Anonymity, Reader Comments & Section 230

by on April 9, 2009 · 18 comments

Doug Feaver, a former Washington Post reporter and editor, has published a very interesting editorial today entitled “Listening to the Dot-Commenters.”  In the piece, Feaver discusses his personal change of heart about “the anonymous, unmoderated, often appallingly inaccurate, sometimes profane, frequently off point and occasionally racist reader comments that allows to be published at the end of articles and blogs.” When he worked at the Post, he fought to keep anonymous and unmoderated comments off the site entirely because it was too difficult to pre-screen them all and “the bigger problem with The Post’s comment policy, many in the newsroom have told me, is that the comments are anonymous. Anonymity is what gives cover to racists, sexists and others to say inappropriate things without having to say who they are.”

But Feaver now believes those anonymous, unmoderated comment have value because:

I believe that it is useful to be reminded bluntly that the dark forces are out there and that it is too easy to forget that truth by imposing rules that obscure it.  As Oscar Wilde wrote in a different context, “Man is least in himself when he talks in his own person. Give him a mask, and he will tell you the truth.”   Too many of us like to think that we have made great progress in human relations and that little remains to be done. Unmoderated comments provide an antidote to such ridiculous conclusions. It’s not like the rest of us don’t know those words and hear them occasionally, depending on where we choose to tread, but most of us don’t want to have to confront them.

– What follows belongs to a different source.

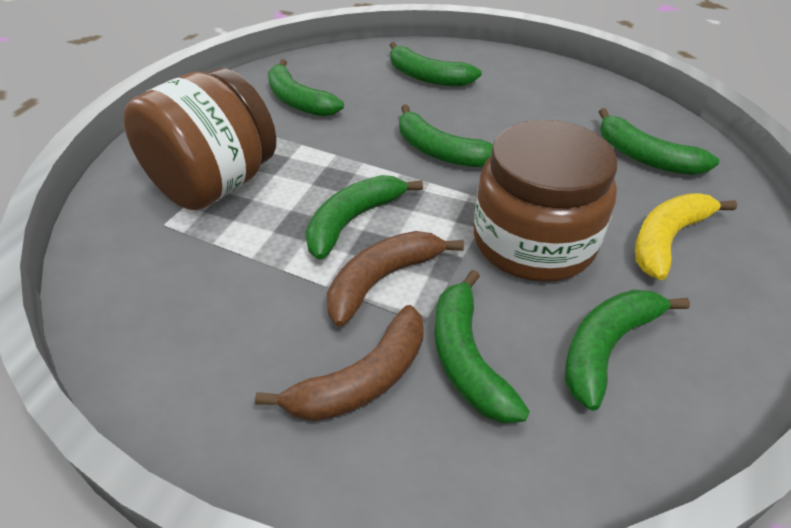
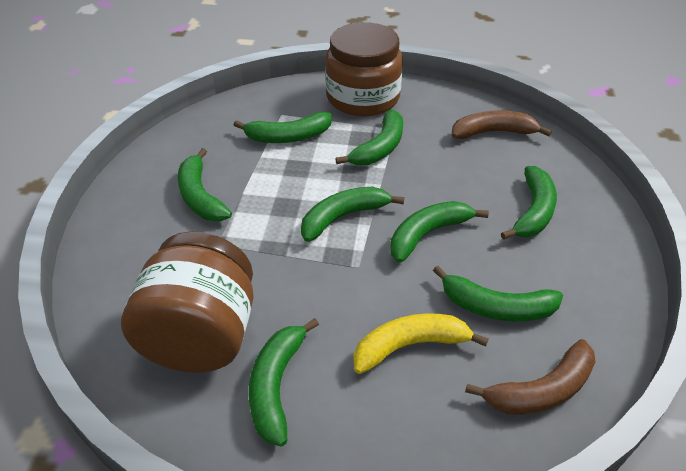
green banana: 7 -> 8

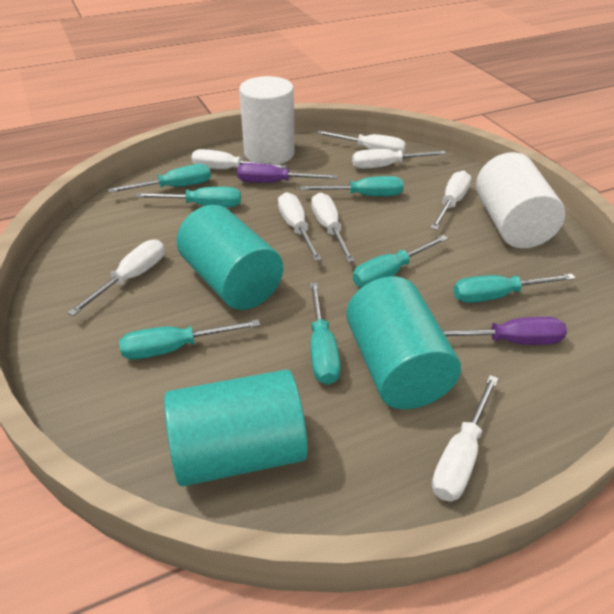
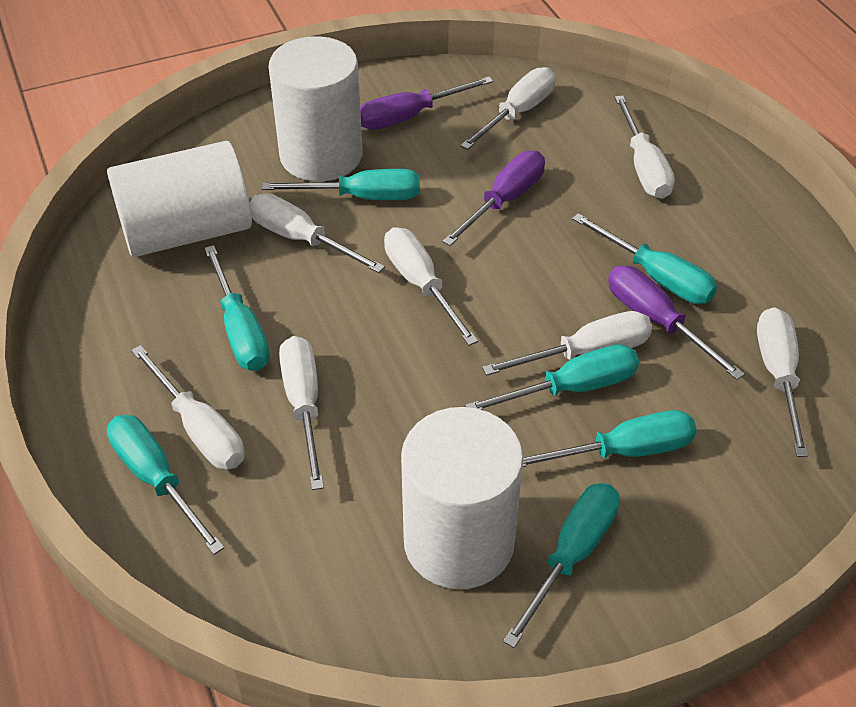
purple screwdriver: 2 -> 3
turquoise cylinder: 3 -> 0
white cylinder: 2 -> 3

It seems a bit depressing that the best argument in favor of allowing unmoderated, anonymous comments is that it allows us to see the dark underbelly of mankind, but the good news, Feaver points out, is that:

But I am heartened by the fact that such comments do not go unchallenged by readers. In fact, comment strings are often self-correcting and provide informative exchanges. If somebody says something ridiculous, somebody else will challenge it. And there is wit.

He goes on to provide some good examples.  And he also notes how unmoderated comments let readers provide their heartfelt views on the substance of sensitive issues and let journalists and editorialists know how they feel about what is being reported or how it is being reported. “We journalists need to pay attention to what our readers say, even if we don’t like it,” he argues. “There are things to learn.”

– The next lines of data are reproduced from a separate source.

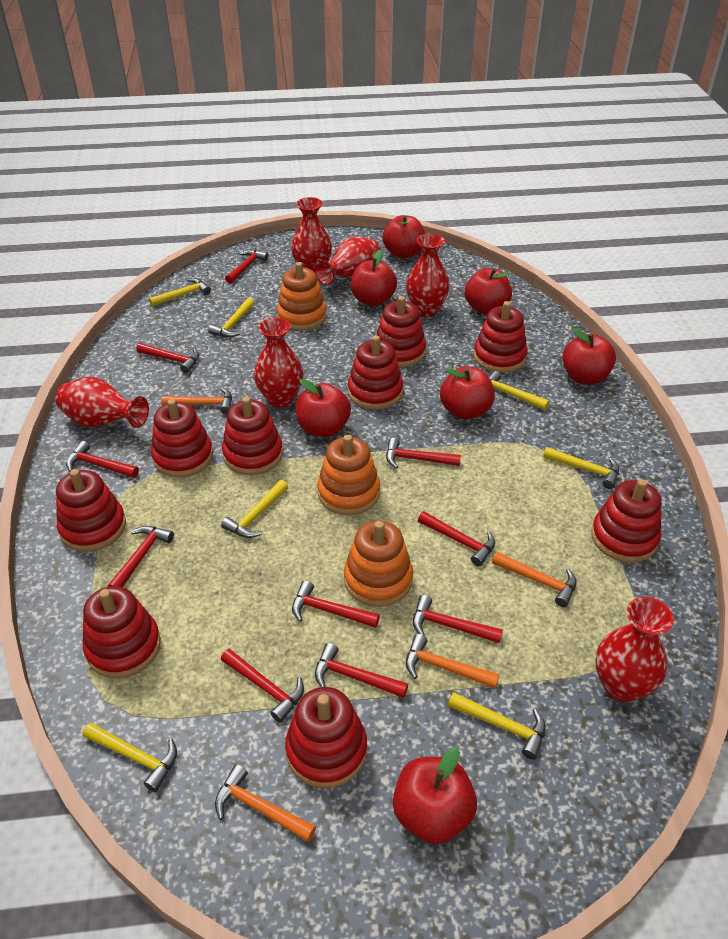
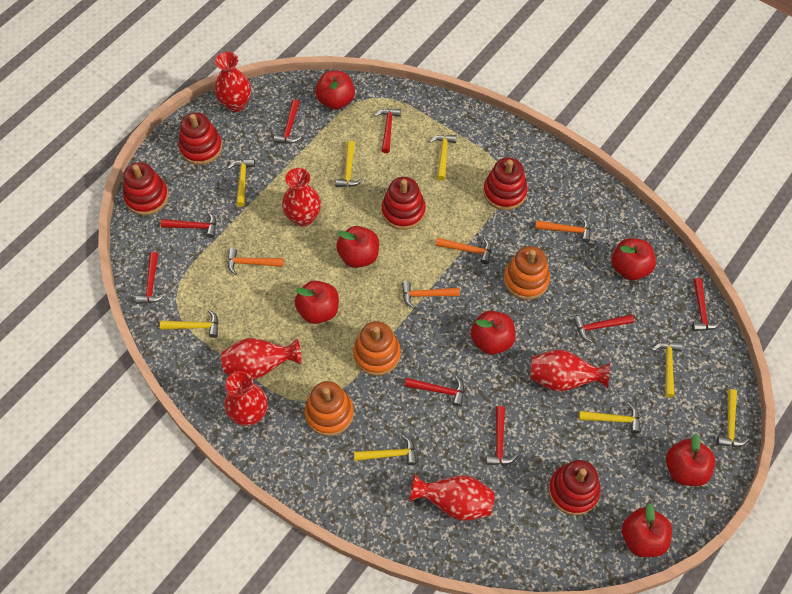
red hammer: 10 -> 8
red stacking toy: 9 -> 5
yellow hammer: 7 -> 8

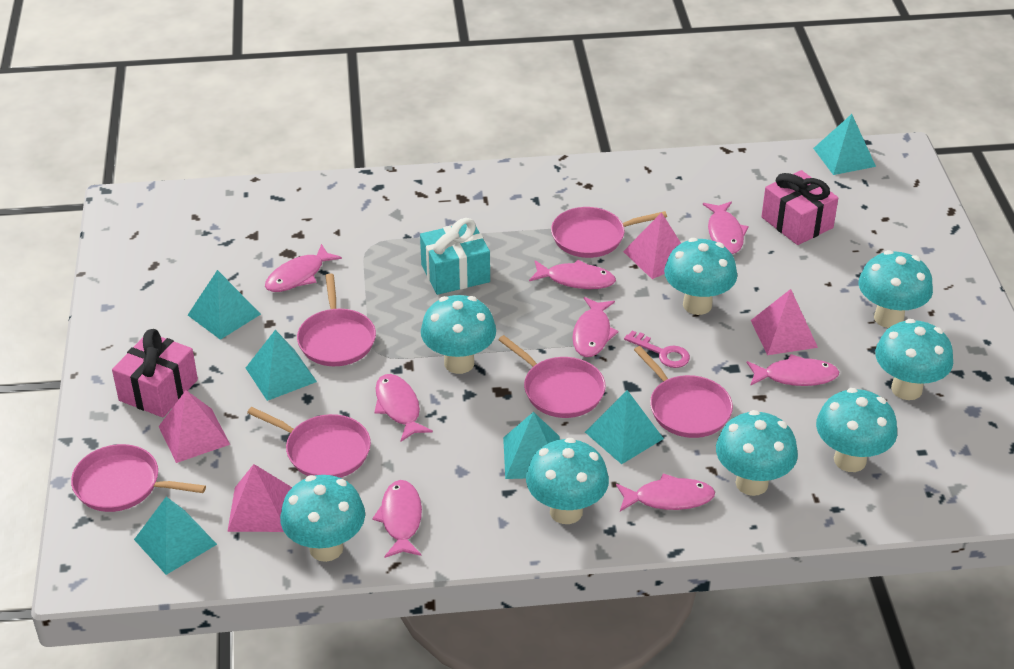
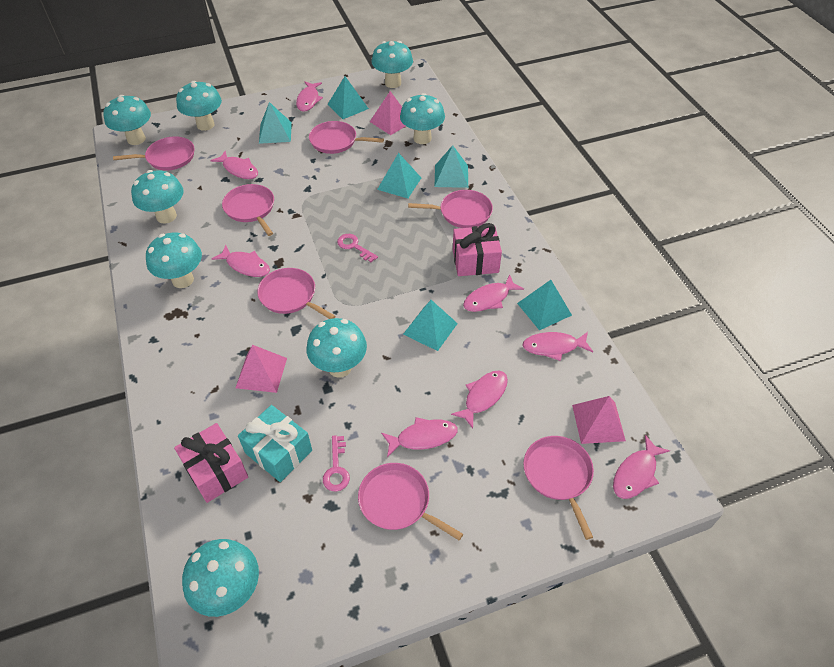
pink key: 1 -> 2
pink pan: 6 -> 7
pink pyramid: 4 -> 3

I applaud Mr. Feaver for this.  This is a struggle not just for journalists at major media outlets but also for bloggers like us here at the TLF.  There are times when very annoying, even hurtful things are said by anonymous commenters here at the TLF. Our policy, however, has generally been to allow a vibrant exchange of views, except in the rare circumstances where the commenter utters racial epithets or starts issuing death threats. Or, if a specific commenter goes into “stalker mode” and does nothing but post harassing, irrelevant comments all day, then those will occasionally be discarded. But, generally speaking, it’s “anything goes” here. (We even allow spam!)  Each author, however, is free to decide for themselves where to draw the line, but we all generally err on the side of completely unmoderated exchange for the reasons Feaver lists.  We know it is far more likely that we’ll get hostile anonymous comments rather than nice ones, but it’s good to get feedback of all varieties, even when it’s nasty.

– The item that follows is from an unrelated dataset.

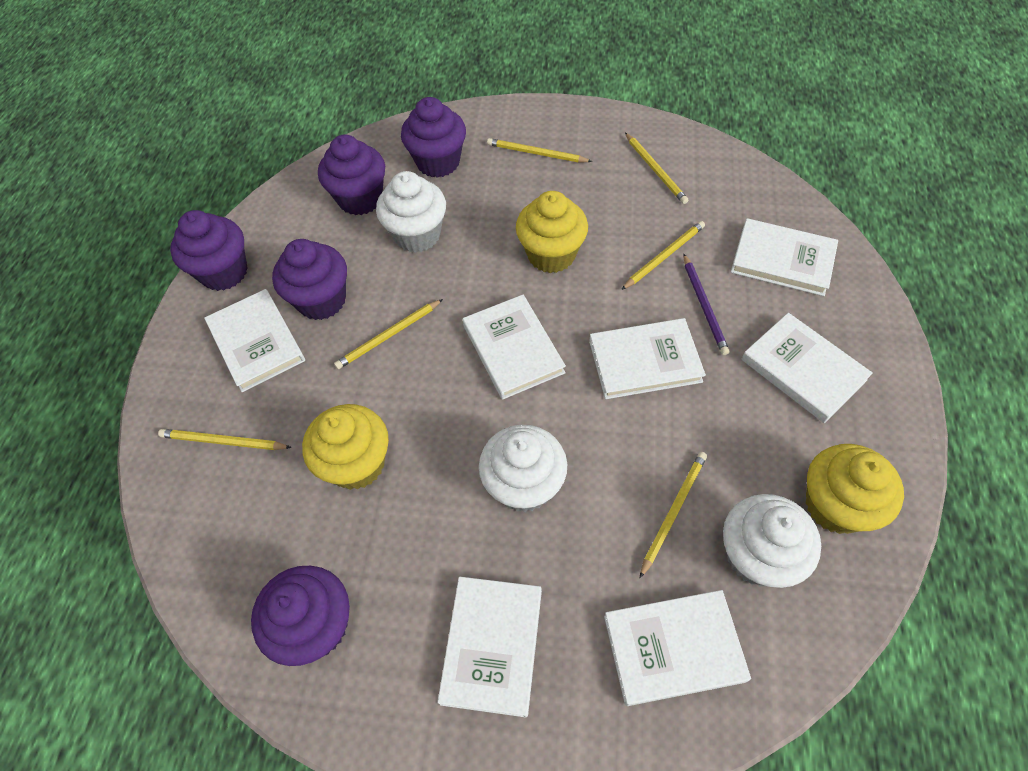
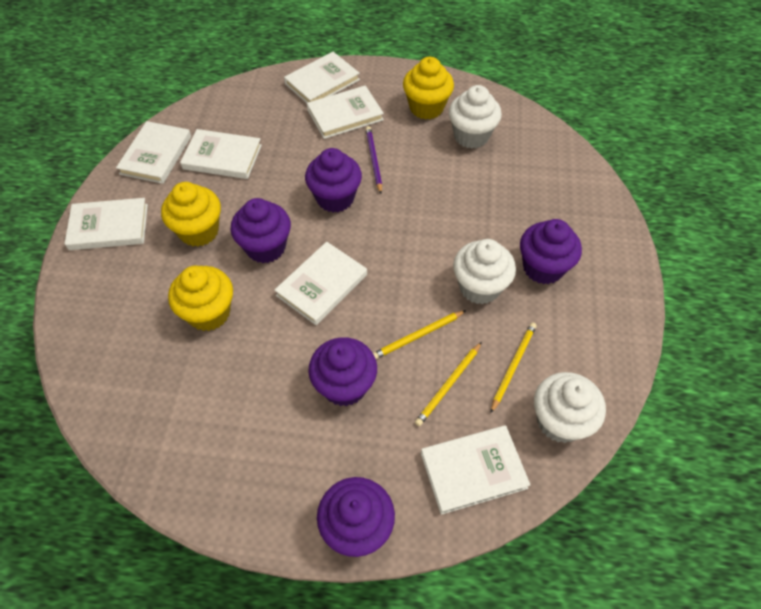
yellow pencil: 6 -> 3

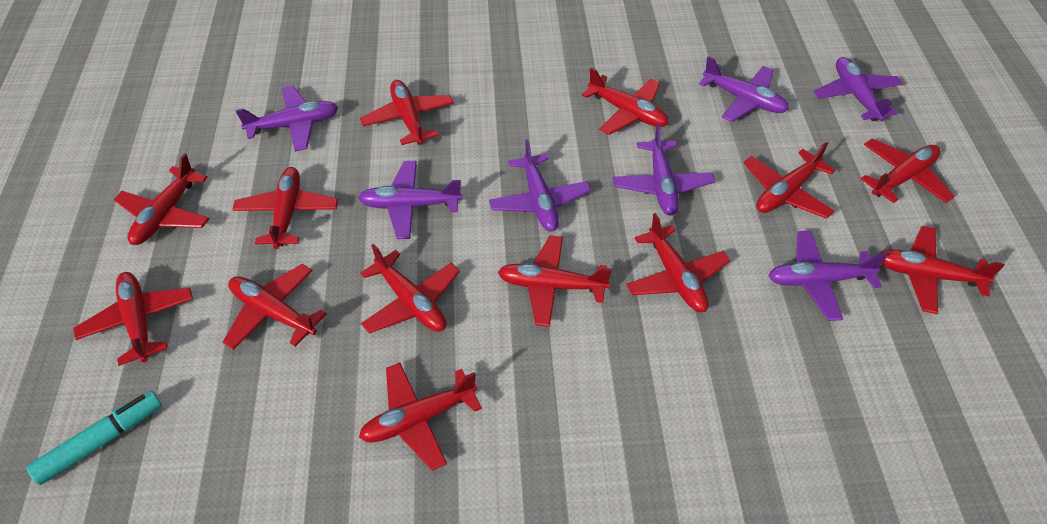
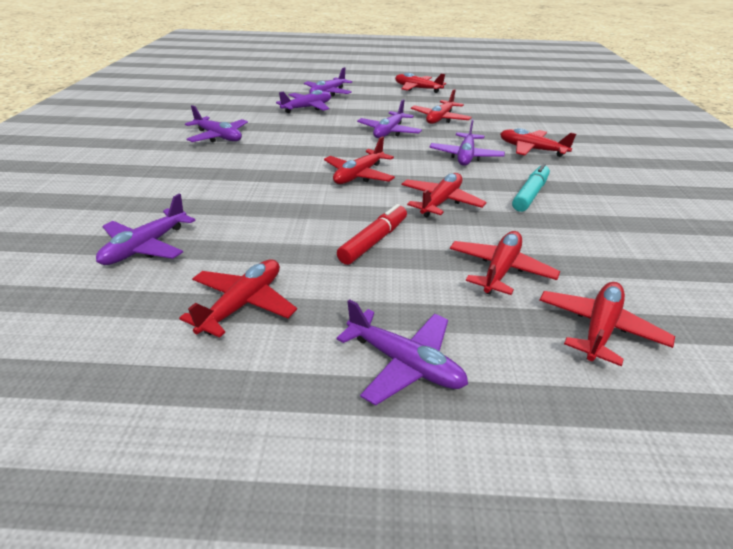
red marker: 0 -> 1
red plane: 13 -> 8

From a policy perspective, however, this issue is taking on greater weight because some folks believe that unmoderated, anonymous user comments result in harassment, hate speech, defamation, or privacy violations.  As a result, there has been a growing chorus of critics who claim something must be done to remedy this problem.  Cass Sunstein and Richard Thaler, for example, have advocated a Civility Check that “can accurately tell whether the email you’re about to send is angry and caution you, “warning: this appears to be an uncivil email. do you really and truly want to send it?”” The state of Kentucky has considered legislation that would ban online anonymity, even though that would be clearly unconstitutional. Respected law school professors such as Mark Lemley and Daniel Solove have toyed with the idea of DMCA-like “notice-and-takedown” regime for potentially defamatory comments online.  I once even heard Cal-Western law school professor Nancy S. Kim suggest that blogs, social networking sites, and other interactive sites should institute a “cooling off period” to address cyber-harassment. By requiring all those seeking to comment to wait a certain length of time before a message or image is posted to a website, she hoped that some commenters might choose to tone down or even remove the potentially offending messages or images.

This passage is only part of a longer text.